On Fri, Apr 29, 2022 at 11:20 PM John R Levine <johnl@xxxxxxxxx> wrote:
> It will certainly be an unpopular thing to say but I will say it: Protocols
> wear out over time.
In principle I wouldn't disagree, but in practice I don't see how we
migrate from SMTP to SMTP++ or whatever.
The devil is in the deployment. That is why I have always had a deployment plan and designed for deployment.
First: The Web succeeded, every other network hypertext scheme failed. Tim Berners-Lee knew what he was doing, he calculated his moves. I watched him and I am copying the same approach.
At this point, I have running code:
It is not a replacement for SMTP at this point. It does contain a messaging system but that is limited to messages of 32 KB. It does not compete with SMTP or even SMTP+S/MIME. It is a secure messaging layer for supporting asynchronous workflow interactions. That is something which has value in the enterprise as a basis for automating clerical processes.
One big failure in the IETF way of doing things is to limit the scope so the deliverable doesn't come close to being a minimum viable product. Another is that discussion of the UI is out of scope. Both doom efforts to fail.
The Mesh is not a vast amount of code, in fact the code base has shrunk considerably over the past three years. But the functionality is now comprehensive. Mesh users currently get:
* An end-to-end secure password vault.
* A contacts directory that automatically updates.
* A means to secure data at rest and easily share it with their co-workers.
* Management of keys and credentials over all their user and IoT devices.
* End to end secure sharing of bookmarks, network configs, application credentials across devices.
* Provisioning of OpenPGP and S/MIME keys.
* A 2FA replacement that is better than anything on the market today.
I am currently working on adding:
* The ability to create life-long callsigns that do not expire and do not require 'rent'.
* An end to end secure messaging client with text, voice and video modalities.
* A GUI management tool to replace the linemode.
* A Web browser that has the bookmark and password management integrated.
My profound gratitude to the folk at Microsoft whose .NET7, MAUI and WebView2 platforms enable me to produce demoware that is close to production quality in a remarkably short space of time. The first iteration of the Web Browser took less than a day and the skeleton was up in under an hour.
The big difference between my work and others in the industry is that I have no shareholders. I am not building a walled garden designed to acquire a group of users and bind them to my service. Mesh accounts are fully portable. There are no switching costs. If Alice decides she is fed up with service from Mathmesh.com, she can move to a rival and take all her data with her. The contact details and forwarding addresses all update automatically.
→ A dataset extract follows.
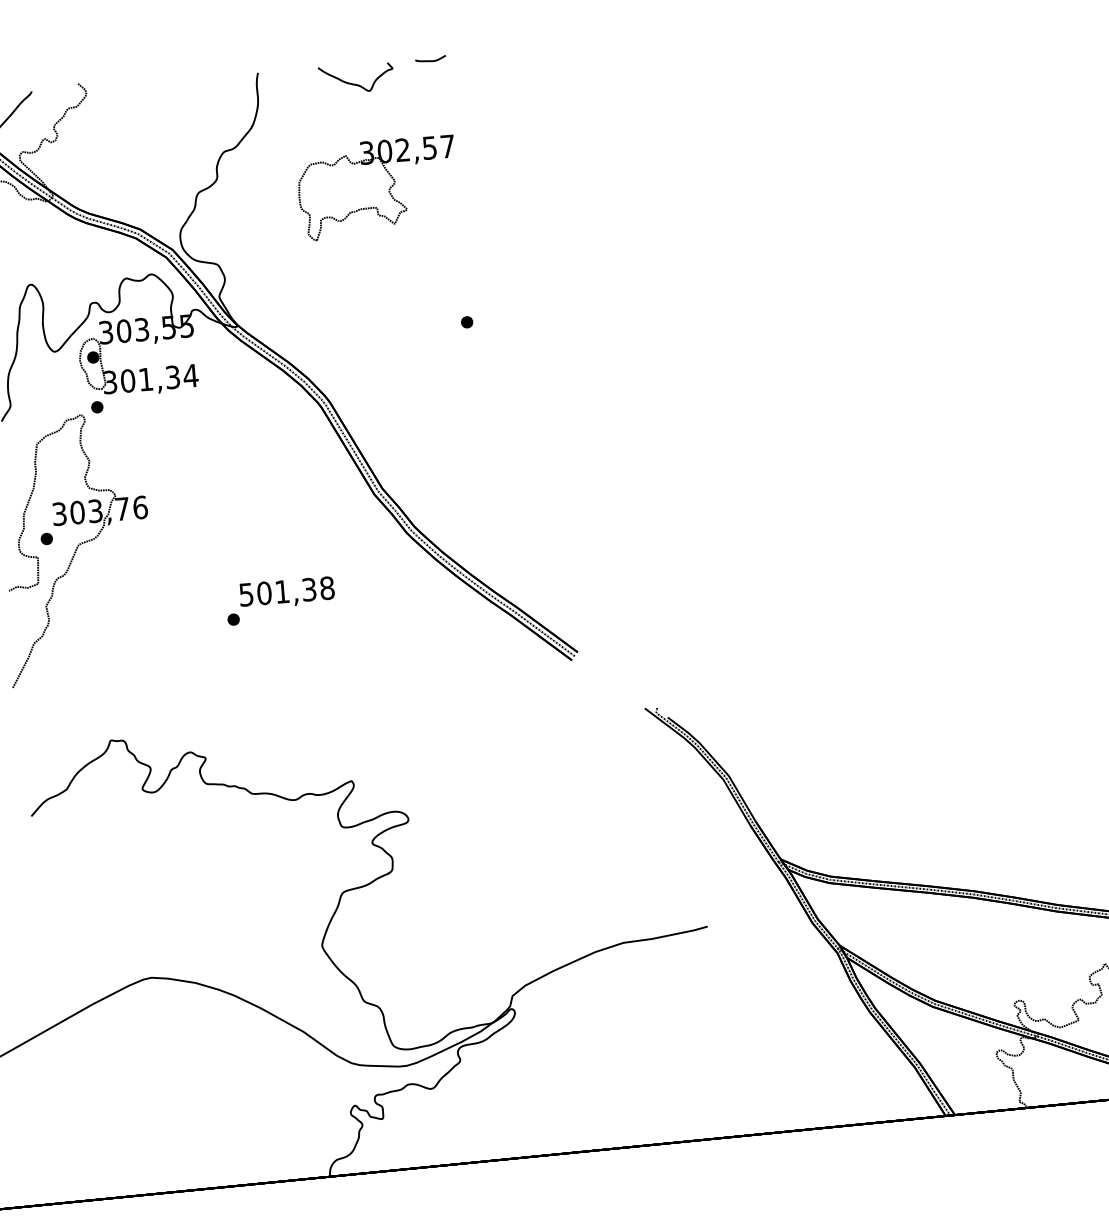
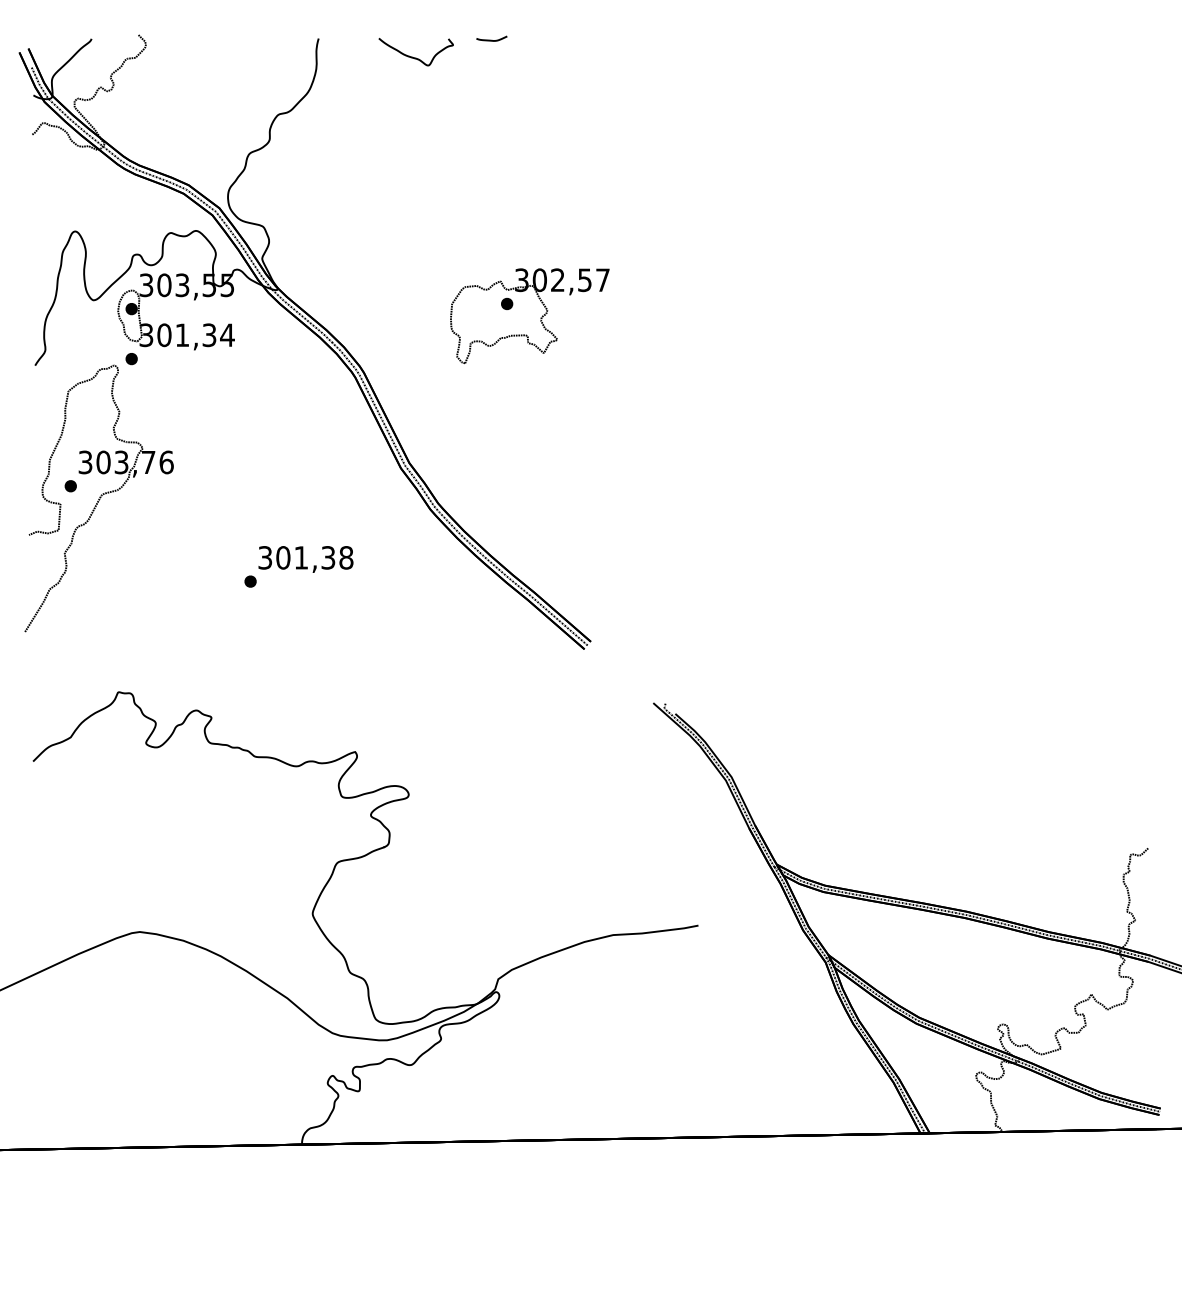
part: (377, 188) -> (529, 316), moved
text: (246, 594) -> (265, 557), 501,38 -> 301,38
You know as well as anyone that for decades people have been saying e-mail
is dead, everyone uses X instead, but the X keeps changing and e-mail is
still around.
And here is how I plan to unthrone SMTP.
First get people to make use of my contacts book to exchange signed context assertions which can include the credentials required to establish end-to-end secure communications by means of any messaging, chat, mail etc protocol. So your Skype, Signal, WhatsApp, SMTP, OpenPGP, SSH, S/MIME etc contact info can all be presented in a contact.
[NB, this email is going to be too long as it is without folk quibbling about whatifs. Yes Alice can create separate contacts so she only exposes her email address and phone number to a select number of important contacts.]
Alice and Bob can exchange contact information in various ways. They can do so directly if they meet in person and bump phones. There used to be a wonderful app for that until Yahoo bought it up and shuttered it. Yes, iPhones can bump to iPhones via airdrop but that is a walled garden.
Alternatively Alice can put a QR code on her business card and Bob can scan it. Alice can send Bob an email with a link.
Support for cases where Alice and Bob interact directly is relatively straightforward. But for cases where there is an employer, I need PKIX style capabilities. And for cases where Bob is going to get Alice's contact information from Carol, I need a really short, really easy to use identifier with the absolute minimum of clutter. Which is where my callsign registry comes in. This allows Carol to tell Bob to contact @alice.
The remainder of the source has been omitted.